Layer 3: Audio Fingerprinting (new, optional)

For "shazam"-style recognition — orthogonal to transcription:

#[derive(Debug, Clone, Serialize, Deserialize)]
pub struct AudioFingerprint {
    pub fingerprint: Vec<u8>,
    pub duration_ms: u64,
    pub sample_rate: u32,
}

#[derive(Debug, Clone, Serialize, Deserialize)]
pub struct RecognitionResult {
    pub title: Option<String>,
    pub artist: Option<String>,
    pub album: Option<String>,
    pub isrc: Option<String>,
    pub confidence: f64,
    pub source: String,         // "chromaprint", "acoustid", etc.
    pub external_ids: HashMap<String, String>,
}

#[async_trait]
pub trait AudioRecognizer: Send + Sync {
    async fn recognize(
        &self,
        audio: &[f32],
        sample_rate: u32,
    ) -> Result<Vec<RecognitionResult>, RecognitionError>;
    fn source_name(&self) -> &'static str;
}

MCP Tool Surface

Existing Tools (unchanged)

Tool Input Output Mode
get_transcript url, lang, format Formatted transcript VOD
get_transcript_section url, lang, at_s, before_s, after_s, format Timestamp-windowed transcript VOD
list_languages url Language list VOD
get_metadata url Video metadata VOD

New Stream Tools

Tool Input Output Mode
start_stream url StreamSession Live
poll_stream session_id, cursor StreamChunk Live
stop_stream session_id StreamChunk (final) Live
list_streams (none) Vec Live

New Recognition Tools

Tool Input Output Mode
recognize_audio url or session_id RecognitionResult Any

Smart Routing

get_transcript and start_stream both accept a URL. The server resolves the URI first, then routes:

  • MediaDescriptor::Vod(_) -> VOD path (get_transcript)
  • MediaDescriptor::Live(_) -> Live path (start_stream)

If a user calls get_transcript on a live URL, the server returns a helpful error suggesting start_stream instead.
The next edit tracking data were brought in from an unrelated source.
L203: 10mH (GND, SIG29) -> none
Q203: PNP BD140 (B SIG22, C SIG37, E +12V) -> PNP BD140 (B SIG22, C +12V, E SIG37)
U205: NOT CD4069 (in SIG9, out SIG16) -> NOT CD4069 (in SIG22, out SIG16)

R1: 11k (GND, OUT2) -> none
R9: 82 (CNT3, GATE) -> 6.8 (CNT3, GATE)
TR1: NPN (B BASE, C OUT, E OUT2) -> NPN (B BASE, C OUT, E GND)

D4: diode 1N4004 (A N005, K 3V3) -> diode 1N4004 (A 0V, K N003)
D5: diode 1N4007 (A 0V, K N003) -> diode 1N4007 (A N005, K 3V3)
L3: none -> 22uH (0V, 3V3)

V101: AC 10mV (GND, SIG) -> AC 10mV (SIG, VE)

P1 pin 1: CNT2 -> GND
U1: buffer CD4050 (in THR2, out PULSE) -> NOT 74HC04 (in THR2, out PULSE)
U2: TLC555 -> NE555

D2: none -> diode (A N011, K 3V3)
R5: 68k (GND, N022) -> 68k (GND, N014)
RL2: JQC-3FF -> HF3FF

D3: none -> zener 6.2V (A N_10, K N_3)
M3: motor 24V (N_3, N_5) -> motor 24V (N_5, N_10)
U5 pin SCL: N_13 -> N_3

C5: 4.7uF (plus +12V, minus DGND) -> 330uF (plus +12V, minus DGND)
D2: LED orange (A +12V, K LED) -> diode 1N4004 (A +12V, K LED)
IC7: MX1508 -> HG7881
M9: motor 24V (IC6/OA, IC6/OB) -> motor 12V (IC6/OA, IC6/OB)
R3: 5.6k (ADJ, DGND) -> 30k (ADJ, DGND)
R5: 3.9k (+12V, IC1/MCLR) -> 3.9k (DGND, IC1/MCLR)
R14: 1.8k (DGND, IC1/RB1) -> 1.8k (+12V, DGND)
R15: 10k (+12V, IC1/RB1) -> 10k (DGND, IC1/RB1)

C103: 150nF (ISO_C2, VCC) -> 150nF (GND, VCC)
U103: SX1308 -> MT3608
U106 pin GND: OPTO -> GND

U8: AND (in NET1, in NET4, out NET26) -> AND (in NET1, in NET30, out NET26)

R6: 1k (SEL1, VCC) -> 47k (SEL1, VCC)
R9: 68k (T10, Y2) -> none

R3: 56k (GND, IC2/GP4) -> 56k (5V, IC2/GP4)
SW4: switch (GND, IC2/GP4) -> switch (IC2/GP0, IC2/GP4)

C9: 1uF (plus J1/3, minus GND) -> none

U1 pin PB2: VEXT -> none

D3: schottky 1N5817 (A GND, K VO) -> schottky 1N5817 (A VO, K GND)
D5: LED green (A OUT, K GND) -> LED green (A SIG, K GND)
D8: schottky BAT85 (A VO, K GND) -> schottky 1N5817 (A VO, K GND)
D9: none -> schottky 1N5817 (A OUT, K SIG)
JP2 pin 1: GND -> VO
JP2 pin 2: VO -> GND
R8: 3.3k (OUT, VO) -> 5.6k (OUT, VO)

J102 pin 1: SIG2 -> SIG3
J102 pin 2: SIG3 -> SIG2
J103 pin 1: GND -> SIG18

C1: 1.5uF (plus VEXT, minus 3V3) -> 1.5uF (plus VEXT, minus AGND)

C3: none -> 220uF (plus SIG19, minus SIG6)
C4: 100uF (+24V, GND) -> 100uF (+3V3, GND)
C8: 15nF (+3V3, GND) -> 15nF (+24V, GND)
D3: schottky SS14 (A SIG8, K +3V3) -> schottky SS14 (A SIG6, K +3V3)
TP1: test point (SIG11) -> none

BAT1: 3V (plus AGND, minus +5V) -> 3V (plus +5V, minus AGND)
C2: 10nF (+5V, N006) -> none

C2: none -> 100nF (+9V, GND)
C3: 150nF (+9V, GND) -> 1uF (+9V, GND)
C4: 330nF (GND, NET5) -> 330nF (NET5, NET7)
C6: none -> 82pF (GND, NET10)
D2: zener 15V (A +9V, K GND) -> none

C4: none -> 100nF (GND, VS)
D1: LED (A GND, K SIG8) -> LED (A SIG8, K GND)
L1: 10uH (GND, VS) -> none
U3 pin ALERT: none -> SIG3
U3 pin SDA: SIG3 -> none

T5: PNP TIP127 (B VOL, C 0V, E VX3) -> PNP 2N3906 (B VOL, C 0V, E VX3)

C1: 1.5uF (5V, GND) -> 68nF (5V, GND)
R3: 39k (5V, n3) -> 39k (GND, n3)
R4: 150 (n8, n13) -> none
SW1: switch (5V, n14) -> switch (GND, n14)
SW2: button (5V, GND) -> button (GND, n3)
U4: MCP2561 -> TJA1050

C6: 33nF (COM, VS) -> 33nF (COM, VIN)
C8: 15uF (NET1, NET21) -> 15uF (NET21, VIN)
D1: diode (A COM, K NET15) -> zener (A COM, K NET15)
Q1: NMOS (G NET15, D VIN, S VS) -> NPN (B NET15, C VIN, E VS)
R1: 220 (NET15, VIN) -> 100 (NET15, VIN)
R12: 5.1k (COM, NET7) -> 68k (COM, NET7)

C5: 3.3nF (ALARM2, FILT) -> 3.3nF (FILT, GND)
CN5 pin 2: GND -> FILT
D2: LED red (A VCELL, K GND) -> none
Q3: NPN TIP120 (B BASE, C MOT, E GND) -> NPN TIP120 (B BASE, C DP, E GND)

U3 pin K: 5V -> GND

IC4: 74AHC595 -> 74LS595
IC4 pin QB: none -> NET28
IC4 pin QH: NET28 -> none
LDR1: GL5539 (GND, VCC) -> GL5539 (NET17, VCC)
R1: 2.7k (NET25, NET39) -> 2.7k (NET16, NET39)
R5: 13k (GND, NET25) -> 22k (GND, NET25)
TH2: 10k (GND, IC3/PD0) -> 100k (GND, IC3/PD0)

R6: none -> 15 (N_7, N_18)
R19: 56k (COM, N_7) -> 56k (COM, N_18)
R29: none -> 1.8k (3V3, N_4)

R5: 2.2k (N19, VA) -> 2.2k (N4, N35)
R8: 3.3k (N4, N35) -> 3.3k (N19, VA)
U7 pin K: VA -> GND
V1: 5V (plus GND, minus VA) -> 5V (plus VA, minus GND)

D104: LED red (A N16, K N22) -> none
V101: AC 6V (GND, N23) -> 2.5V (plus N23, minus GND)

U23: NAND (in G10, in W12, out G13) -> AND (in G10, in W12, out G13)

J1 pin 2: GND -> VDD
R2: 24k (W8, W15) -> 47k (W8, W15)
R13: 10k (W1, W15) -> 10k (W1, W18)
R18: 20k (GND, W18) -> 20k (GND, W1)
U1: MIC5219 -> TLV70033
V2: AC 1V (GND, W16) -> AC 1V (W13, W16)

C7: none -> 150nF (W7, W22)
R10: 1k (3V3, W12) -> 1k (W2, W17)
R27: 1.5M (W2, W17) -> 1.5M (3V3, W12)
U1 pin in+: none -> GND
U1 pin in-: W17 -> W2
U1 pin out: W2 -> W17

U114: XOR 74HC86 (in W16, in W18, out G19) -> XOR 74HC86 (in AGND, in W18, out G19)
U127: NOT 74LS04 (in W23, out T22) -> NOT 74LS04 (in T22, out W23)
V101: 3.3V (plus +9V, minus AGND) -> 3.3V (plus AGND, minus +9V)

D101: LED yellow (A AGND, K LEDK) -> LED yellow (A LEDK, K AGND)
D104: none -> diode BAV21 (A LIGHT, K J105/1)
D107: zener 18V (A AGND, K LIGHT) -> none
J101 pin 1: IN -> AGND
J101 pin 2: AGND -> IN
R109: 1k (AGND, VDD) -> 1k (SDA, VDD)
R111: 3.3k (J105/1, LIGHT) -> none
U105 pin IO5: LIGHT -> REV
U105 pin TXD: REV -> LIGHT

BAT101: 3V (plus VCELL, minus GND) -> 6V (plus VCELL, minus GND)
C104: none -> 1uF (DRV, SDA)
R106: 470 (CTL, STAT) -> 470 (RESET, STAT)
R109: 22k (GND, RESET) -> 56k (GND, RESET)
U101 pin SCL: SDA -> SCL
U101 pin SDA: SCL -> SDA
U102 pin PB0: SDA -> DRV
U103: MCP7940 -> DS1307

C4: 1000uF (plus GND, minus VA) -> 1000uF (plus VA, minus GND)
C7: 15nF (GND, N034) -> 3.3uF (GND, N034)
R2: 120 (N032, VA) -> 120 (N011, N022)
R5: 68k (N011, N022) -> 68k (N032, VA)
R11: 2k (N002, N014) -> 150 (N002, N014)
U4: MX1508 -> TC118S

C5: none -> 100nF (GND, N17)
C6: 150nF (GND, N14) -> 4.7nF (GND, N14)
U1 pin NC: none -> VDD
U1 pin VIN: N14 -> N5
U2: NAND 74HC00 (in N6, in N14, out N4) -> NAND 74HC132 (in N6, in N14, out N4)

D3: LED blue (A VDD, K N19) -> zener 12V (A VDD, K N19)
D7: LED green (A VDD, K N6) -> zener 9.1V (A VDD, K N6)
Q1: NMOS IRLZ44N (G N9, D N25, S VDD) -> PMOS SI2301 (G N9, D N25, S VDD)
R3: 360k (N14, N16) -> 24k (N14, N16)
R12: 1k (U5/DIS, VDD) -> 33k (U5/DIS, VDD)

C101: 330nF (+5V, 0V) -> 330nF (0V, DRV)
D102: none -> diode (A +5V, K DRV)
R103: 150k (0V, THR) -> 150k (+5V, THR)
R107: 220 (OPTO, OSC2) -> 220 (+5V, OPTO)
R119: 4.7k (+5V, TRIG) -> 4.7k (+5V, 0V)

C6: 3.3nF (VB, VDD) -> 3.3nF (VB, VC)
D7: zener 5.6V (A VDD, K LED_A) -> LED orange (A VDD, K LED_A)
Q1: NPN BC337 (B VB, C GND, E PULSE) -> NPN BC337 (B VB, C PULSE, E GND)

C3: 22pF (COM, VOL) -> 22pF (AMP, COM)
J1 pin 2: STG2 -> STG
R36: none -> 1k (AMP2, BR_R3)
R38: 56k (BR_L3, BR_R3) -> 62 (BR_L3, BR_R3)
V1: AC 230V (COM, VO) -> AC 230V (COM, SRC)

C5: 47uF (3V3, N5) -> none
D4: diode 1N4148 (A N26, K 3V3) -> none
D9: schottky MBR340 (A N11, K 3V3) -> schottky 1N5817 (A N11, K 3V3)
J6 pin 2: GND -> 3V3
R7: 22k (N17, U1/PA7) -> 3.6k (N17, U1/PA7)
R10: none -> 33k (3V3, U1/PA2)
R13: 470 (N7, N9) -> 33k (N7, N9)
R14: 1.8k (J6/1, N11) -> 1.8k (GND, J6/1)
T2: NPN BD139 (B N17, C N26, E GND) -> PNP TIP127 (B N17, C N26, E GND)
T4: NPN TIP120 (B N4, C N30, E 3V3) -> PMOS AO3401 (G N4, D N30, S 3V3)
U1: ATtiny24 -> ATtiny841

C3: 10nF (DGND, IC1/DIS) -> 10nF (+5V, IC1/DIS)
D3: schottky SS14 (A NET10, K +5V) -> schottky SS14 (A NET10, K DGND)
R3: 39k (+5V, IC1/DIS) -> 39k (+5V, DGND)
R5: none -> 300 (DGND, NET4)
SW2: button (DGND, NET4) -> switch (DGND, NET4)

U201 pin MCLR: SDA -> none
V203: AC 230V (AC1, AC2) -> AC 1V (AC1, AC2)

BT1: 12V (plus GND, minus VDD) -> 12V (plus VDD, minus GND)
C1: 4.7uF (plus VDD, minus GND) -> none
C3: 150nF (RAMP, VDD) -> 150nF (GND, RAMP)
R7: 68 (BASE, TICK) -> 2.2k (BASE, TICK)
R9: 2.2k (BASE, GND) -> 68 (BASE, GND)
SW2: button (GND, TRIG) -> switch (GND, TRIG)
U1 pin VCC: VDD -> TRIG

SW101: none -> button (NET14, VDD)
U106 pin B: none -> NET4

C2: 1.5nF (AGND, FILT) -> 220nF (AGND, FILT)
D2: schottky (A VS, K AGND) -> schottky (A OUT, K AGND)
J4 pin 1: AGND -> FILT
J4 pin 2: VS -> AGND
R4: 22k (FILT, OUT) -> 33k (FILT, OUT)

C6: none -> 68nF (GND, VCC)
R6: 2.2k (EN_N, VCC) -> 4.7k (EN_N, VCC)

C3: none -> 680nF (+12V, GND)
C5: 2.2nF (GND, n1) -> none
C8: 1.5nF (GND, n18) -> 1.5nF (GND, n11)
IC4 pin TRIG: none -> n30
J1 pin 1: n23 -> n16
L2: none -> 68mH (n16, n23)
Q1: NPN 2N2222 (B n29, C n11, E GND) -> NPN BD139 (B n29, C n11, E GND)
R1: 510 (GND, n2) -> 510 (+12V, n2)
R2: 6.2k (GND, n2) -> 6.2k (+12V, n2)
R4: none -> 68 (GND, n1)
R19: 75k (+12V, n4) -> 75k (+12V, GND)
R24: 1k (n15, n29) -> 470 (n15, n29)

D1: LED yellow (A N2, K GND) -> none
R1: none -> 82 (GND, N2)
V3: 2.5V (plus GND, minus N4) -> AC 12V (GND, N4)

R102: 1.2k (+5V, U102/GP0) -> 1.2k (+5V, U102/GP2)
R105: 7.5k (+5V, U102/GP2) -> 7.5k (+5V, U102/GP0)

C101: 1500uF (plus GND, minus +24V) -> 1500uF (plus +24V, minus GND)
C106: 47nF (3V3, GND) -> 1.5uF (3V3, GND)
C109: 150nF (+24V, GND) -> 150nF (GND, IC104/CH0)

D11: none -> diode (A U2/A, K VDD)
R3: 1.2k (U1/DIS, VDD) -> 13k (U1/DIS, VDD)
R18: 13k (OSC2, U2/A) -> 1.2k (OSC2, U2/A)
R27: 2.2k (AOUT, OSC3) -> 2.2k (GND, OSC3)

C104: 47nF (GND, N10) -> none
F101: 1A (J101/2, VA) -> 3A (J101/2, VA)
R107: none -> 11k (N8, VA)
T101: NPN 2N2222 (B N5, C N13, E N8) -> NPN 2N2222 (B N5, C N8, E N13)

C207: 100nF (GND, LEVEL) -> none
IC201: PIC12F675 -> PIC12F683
If they call start_stream on a VOD URL, the server could either error or start a "replay" session.

Platform Adapter Matrix

Platform MediaResolver VOD Live Auth Compliance
YouTube VOD WatchPageSource (bridge) yes PoToken robots.txt OK
YouTube Live YouTubeLiveResolver HLS+chat PoToken same
Twitch TwitchResolver VODs HLS+IRC Client-ID API ToS
Kick KickResolver VODs HLS+WS none (public) minimal
HTTP Audio HttpStreamResolver file URLs Icecast/HLS varies clean
Microphone AudioDeviceResolver CPAL none clean

Each adapter is feature-gated:

[features]
default = []
po-token = [...]          # existing
whisper = [...]            # existing
youtube-live = ["dep:m3u8-rs"]
twitch = ["dep:twitch-irc"]
kick = ["dep:tokio-tungstenite"]
audio-device = ["dep:cpal"]
audio-fingerprint = ["dep:chromaprint"]

Session Lifecycle

                    ┌─────────┐
                    │  Idle   │
                    └────┬────┘
                         │ start_stream(url)
                         ▼
              ┌──────────────────┐
              │  Resolving URI   │  MediaResolver::resolve()
              └────────┬─────────┘
                       │
                       ▼
              ┌──────────────────┐
              │   Connecting     │  Open HLS/WS/device stream
              └────────┬─────────┘
                       │
                       ▼
              ┌──────────────────┐
         ┌───▶│    Streaming     │◀──── poll_stream(session, cursor)
         │    └────────┬─────────┘      returns StreamChunk
         │             │
         │    reconnect│ on transient failure
         │             │
         │    ┌────────▼─────────┐
         └────│   Reconnecting   │  exponential backoff, bounded retries
              └────────┬─────────┘
                       │ stop_stream() or stream ends naturally
                       ▼
              ┌──────────────────┐
              │    Draining      │  flush remaining buffer
              └────────┬─────────┘
                       │
                       ▼
              ┌──────────────────┐
              │    Stopped       │  is_final=true, session archived
              └──────────────────┘

Backpressure and Limits

  • Maximum concurrent sessions: configurable (default: 4)
  • Per-session buffer depth: configurable (default: 300s / 5 minutes)
  • Segments older than buffer depth are dropped (agent must poll frequently enough)
  • Session timeout: configurable (default: 3600s / 1 hour with no polls)
  • Buffer memory budget: bounded by (max_sessions * buffer_depth * segment_rate)

Cursor Design

Cursors are monotonically increasing u64 values. They are opaque to clients — the server assigns them. A client polls with after_cursor=0 to get everything buffered, or with the last cursor it received to get only new segments.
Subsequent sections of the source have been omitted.